C'est arrivé ce matin, en relisant la lettre de son frère Emile : quelque chose est revenu, sous la forme d'un air très ancien qu'il croyait avoir oublié. Il a été pris au dépourvu. Il a ressenti le besoin d'aller marcher dans la forêt, pour mettre de l'ordre dans ses pensées.
Il ne comprend pas très bien comment la seule lecture de quelques lignes que son frère lui écrivait, peut-être sous le coup du dépit, ou du désarroi, a bien pu raviver le souvenir d'un air enterré sous les années. Car enfin, il n'y a guère de rapport entre les mots d'Emile jetés sur le papier, sans doute écrits sous l'emprise du doute, de la détresse, et cet air très doux qu'il fredonnait à onze ans avant d'attaquer les touches. Entre ces mots d'adulte qu'il a relus avec tristesse et cet air d'enfance, il existe un gouffre que les années ont creusé, il le sait bien. Et maintenant qu'il marche dans la forêt, il cherche à retrouver l'air que son frère chantait à cette époque avant de se mettre au piano. Il se souvient du refrain, mi fa mi si re do mi ; quelques mesures nostalgiques résonnent dans le lointain de sa mémoire. Ce temps semble si obscur, si insaisissable, qu'il se dit tout en allant : A quoi bon retrouver cet air ancien que je partageais avec mon frère autrefois sans qu'il en prît conscience ?
Emile était dans sa chambre, lui dans la sienne. La musique montait derrière la porte entrebâillée. Ce moment privilégié ne pouvait se comparer à rien. Il abolissait leurs six années d'écart, sans qu'ils dussent prononcer une seule parole. C'était son lien tacite avec Emile, un moment de communion. Paul l'écoutait de toutes ses oreilles. La voix d'Emile était une caresse. Il chantait comme jamais personne n'a chanté pour lui depuis. Il chantait comme certains enfants savent chanter, sans fausse pudeur ni vaine appréhension, mais avec son cœur, porté par ce goût de la musique qu'aucune contrainte n'aurait pu brider. Peut-être aussi ignorait-il que son petit frère l'écoutait avec ferveur derrière la porte. Il se croyait tout à fait seul, tout à fait libre face à la musique.
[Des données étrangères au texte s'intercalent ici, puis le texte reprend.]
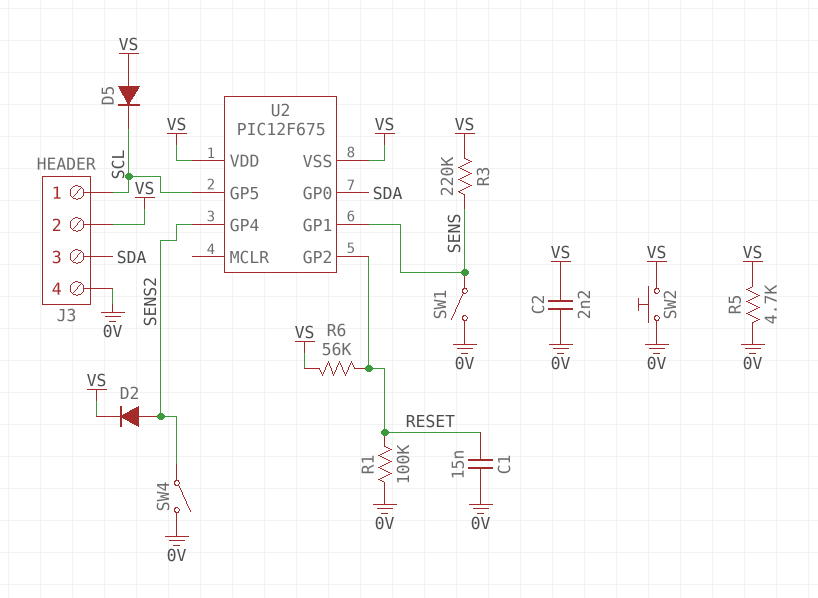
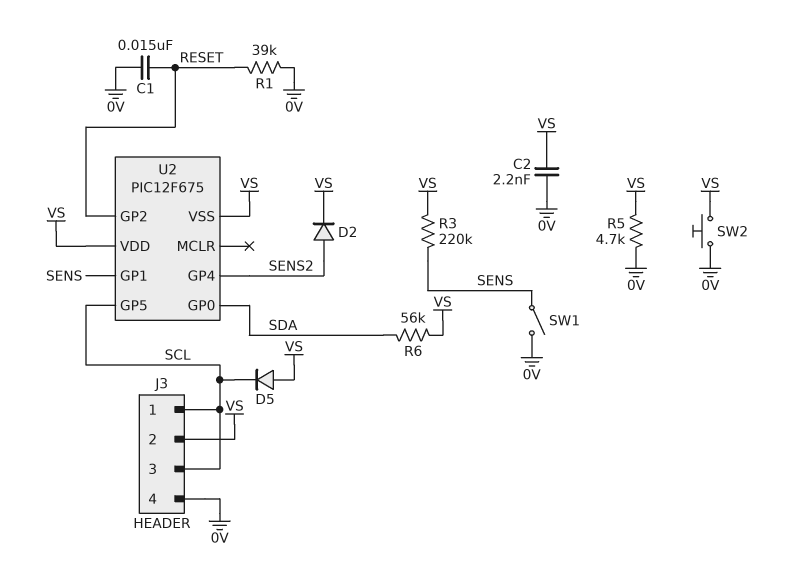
J3 pin 3: SDA -> SCL
R1: 100k (0V, RESET) -> 39k (0V, RESET)
R6: 56k (RESET, VS) -> 56k (SDA, VS)
SW4: switch (0V, SENS2) -> none

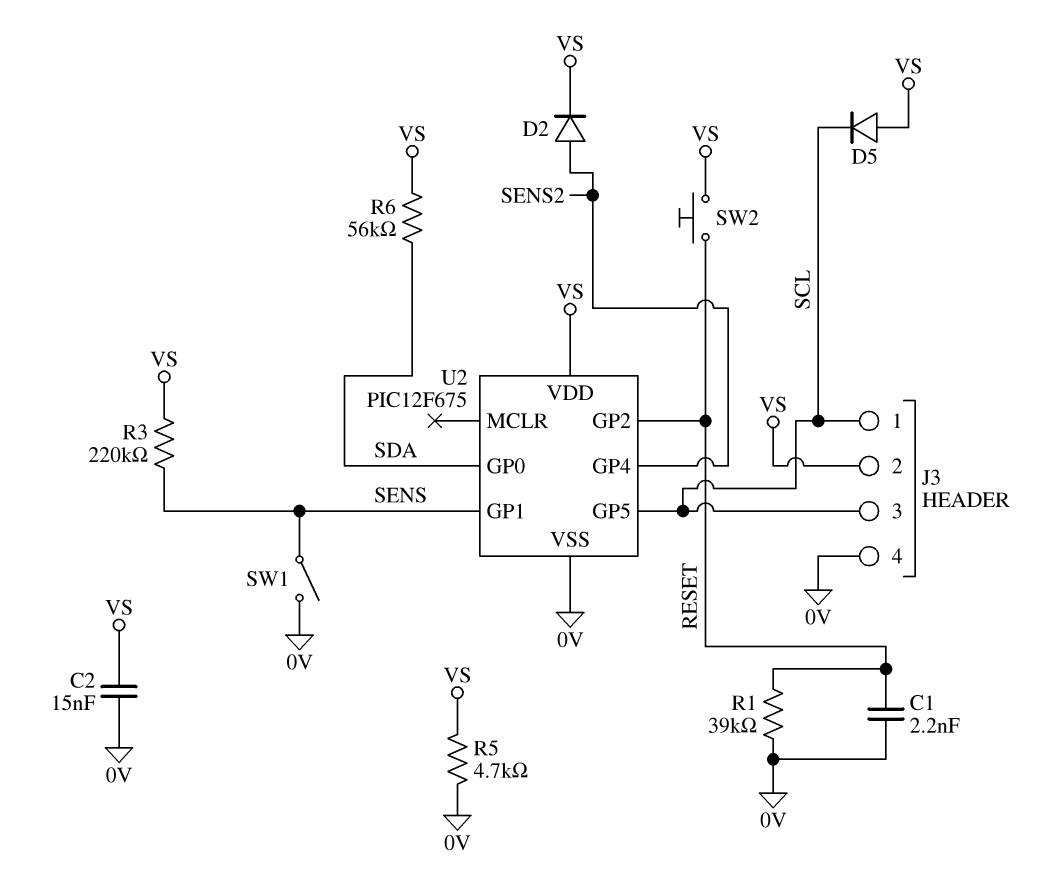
C1: 15nF (0V, RESET) -> 2.2nF (0V, RESET)
C2: 2.2nF (0V, VS) -> 15nF (0V, VS)
SW2: button (0V, VS) -> button (RESET, VS)
U2 pin VSS: VS -> 0V

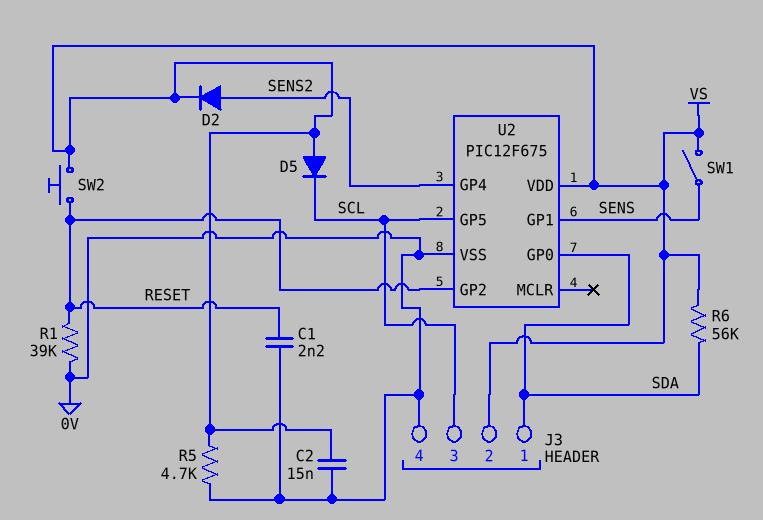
J3 pin 1: SCL -> SDA
R3: 220k (SENS, VS) -> none
SW1: switch (0V, SENS) -> switch (SENS, VS)

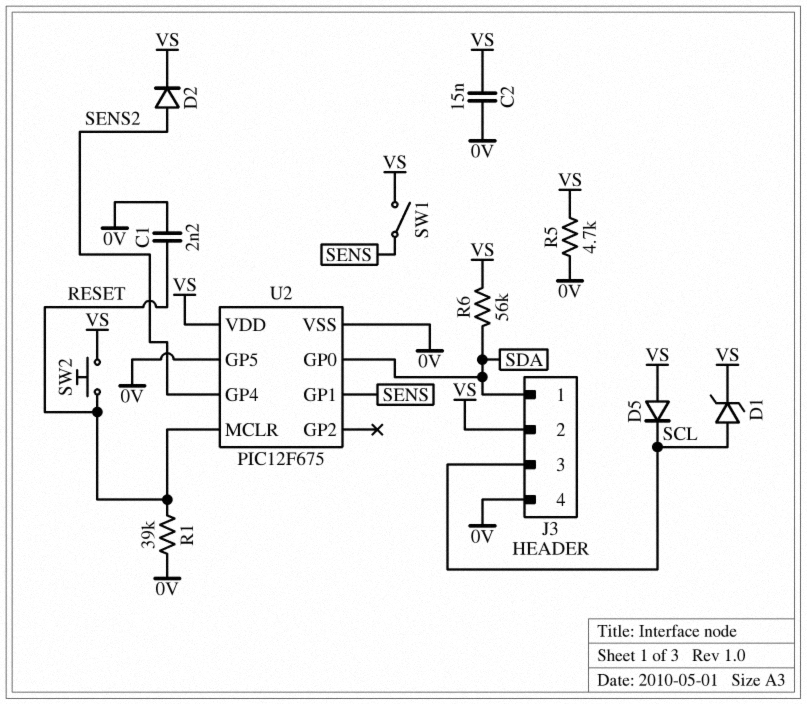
D1: none -> zener (A SCL, K VS)
U2 pin GP2: RESET -> none
U2 pin GP5: SCL -> 0V
U2 pin MCLR: none -> RESET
Mi fa mi si re… Il n'en est pas sûr. Etait-ce bien un si ? N'était-ce pas plutôt un do ? N'était-ce pas : Mi fa mi do ré mi, très lent, très doux, que chantait son frère sur le mode legato, avant de jouer ? Il chantait ainsi, legato. L'air demandait de lier les notes entre elles, de leur donner le fondu de l'orgue. Mi fa mi do ré mi : il ne comprend pas ce qui le retient aujourd'hui de chanter l'air disparu, de toute sa voix, parmi les arbres de cette forêt.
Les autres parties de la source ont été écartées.